Inhibition of hypoxic pulmonary vasoconstriction by antagonists of store-operated Ca2+ and nonselective cation channels

Abstract

Previous studies indicated that acute hypoxia increased intracellular Ca²⁺ concentration ([Ca²⁺]_i), Ca²⁺ influx, and capacitative Ca²⁺ entry (CCE) through store-operated Ca²⁺ channels (SOCC) in smooth muscle cells from distal pulmonary arteries (PASMC), which are thought to be a major locus of hypoxic pulmonary vasoconstriction (HPV). Moreover, these effects were blocked by Ca²⁺-free conditions and antagonists of SOCC and nonselective cation channels (NSCC). To test the hypothesis that in vivo HPV requires CCE, we measured the effects of SOCC/NSCC antagonists (SKF-96365, NiCl₂, and LaCl₃) on pulmonary arterial pressor responses to 2% O₂ and high-KCl concentrations in isolated rat lungs. At concentrations that blocked CCE and [Ca²⁺]_i responses to hypoxia in PASMC, SKF-96365 and NiCl₂ prevented and reversed HPV but did not alter pressor responses to KCl. At 10 μM, LaCl₃ had similar effects, but higher concentrations (30 and 100 μM) caused vasoconstriction during normoxia and potentiated HPV, indicating actions other than SOCC blockade. Ca²⁺-free perfusate and the voltage-operated Ca²⁺ channel (VOCC) antagonist nifedipine were potent inhibitors of pressor responses to both hypoxia and KCl.
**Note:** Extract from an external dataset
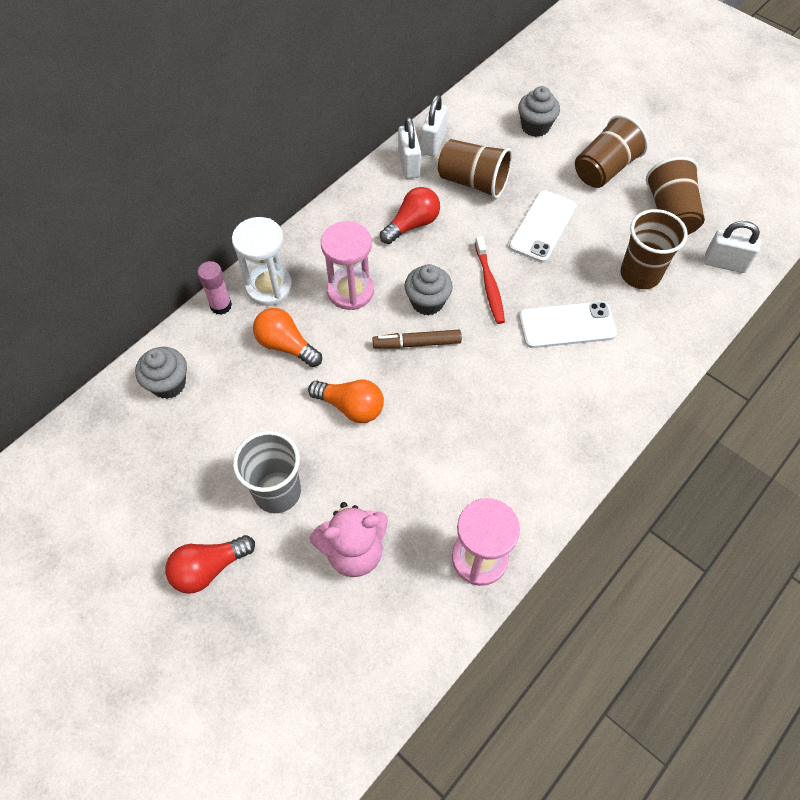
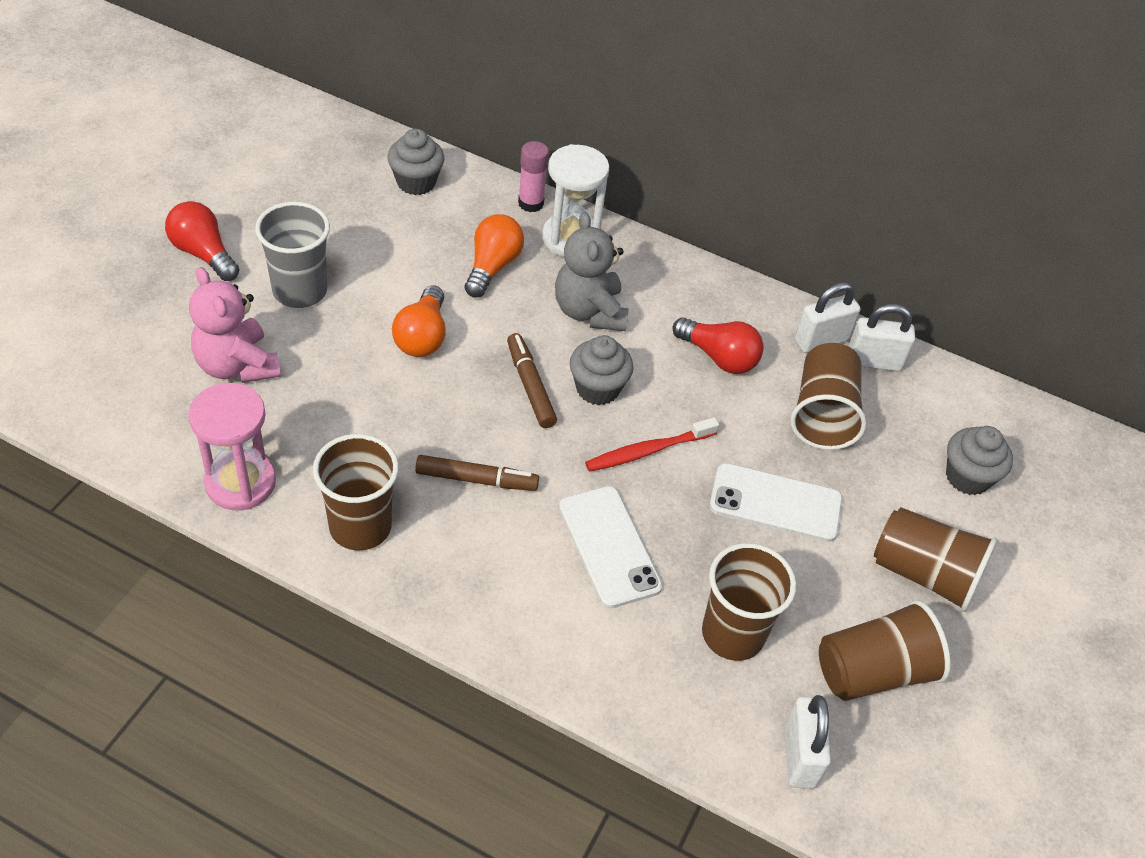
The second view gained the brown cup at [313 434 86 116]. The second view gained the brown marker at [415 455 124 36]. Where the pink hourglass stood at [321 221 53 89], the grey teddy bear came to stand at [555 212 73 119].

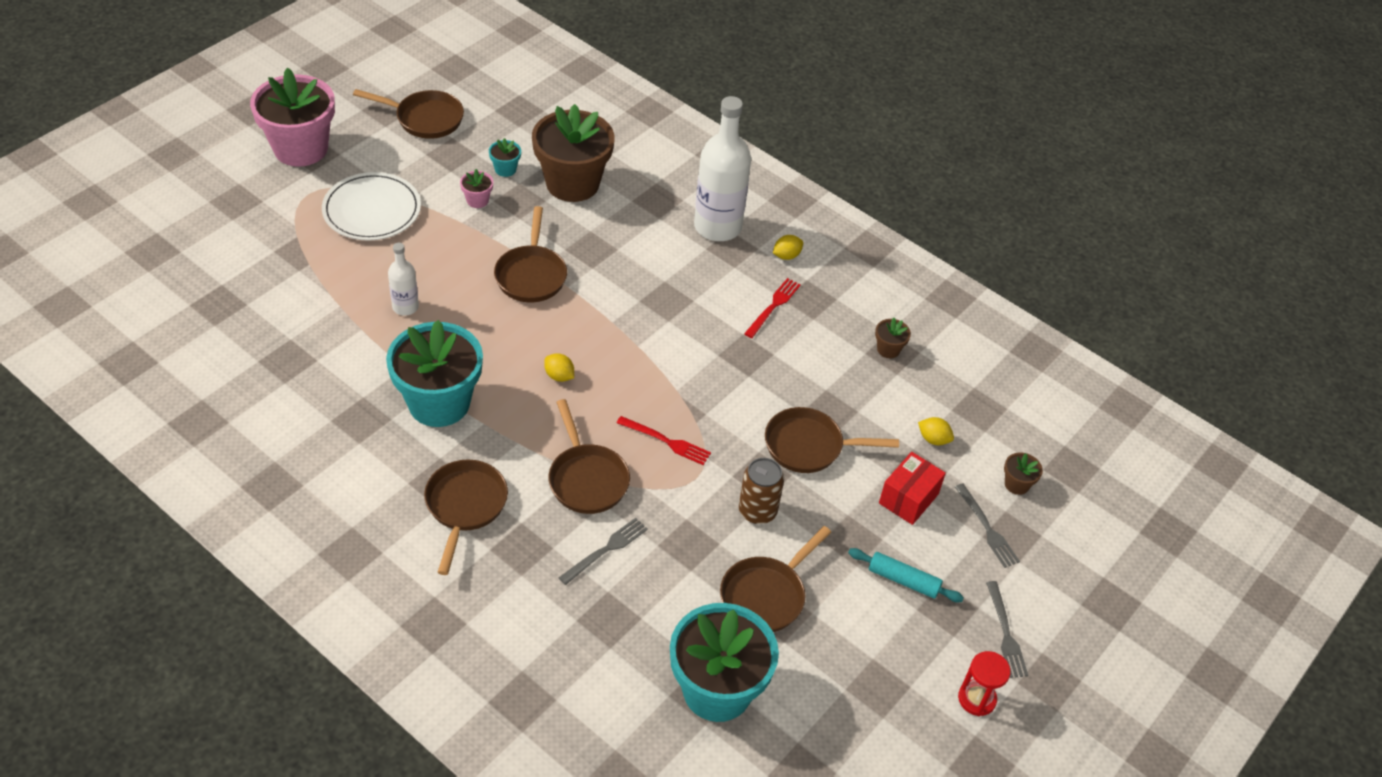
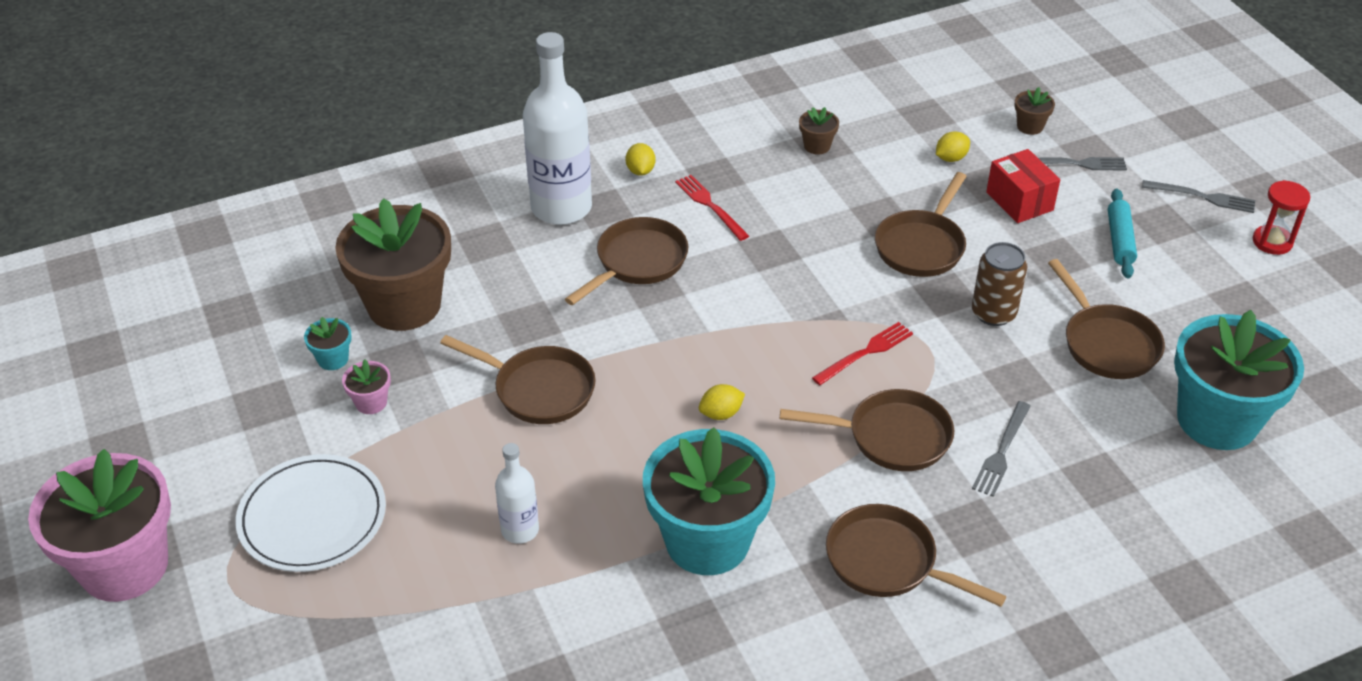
The brown pan ended up elsewhere, having gone from [353 89 111 50] to [565 217 123 88]. The grey fork at [559 518 89 67] ended up facing another way, 135 degrees counterclockwise from before. The turquoise rolling pin at [848 548 116 54] ended up facing another way, 45 degrees counterclockwise from before.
We conclude that HPV required influx of Ca²⁺ through both SOCC and VOCC. This dual requirement and virtual abolition of HPV by either SOCC or VOCC antagonists suggests that neither channel provided enough Ca²⁺ on its own to trigger PASMC contraction and/or that during hypoxia, SOCC-dependent depolarization caused secondary activation of VOCC.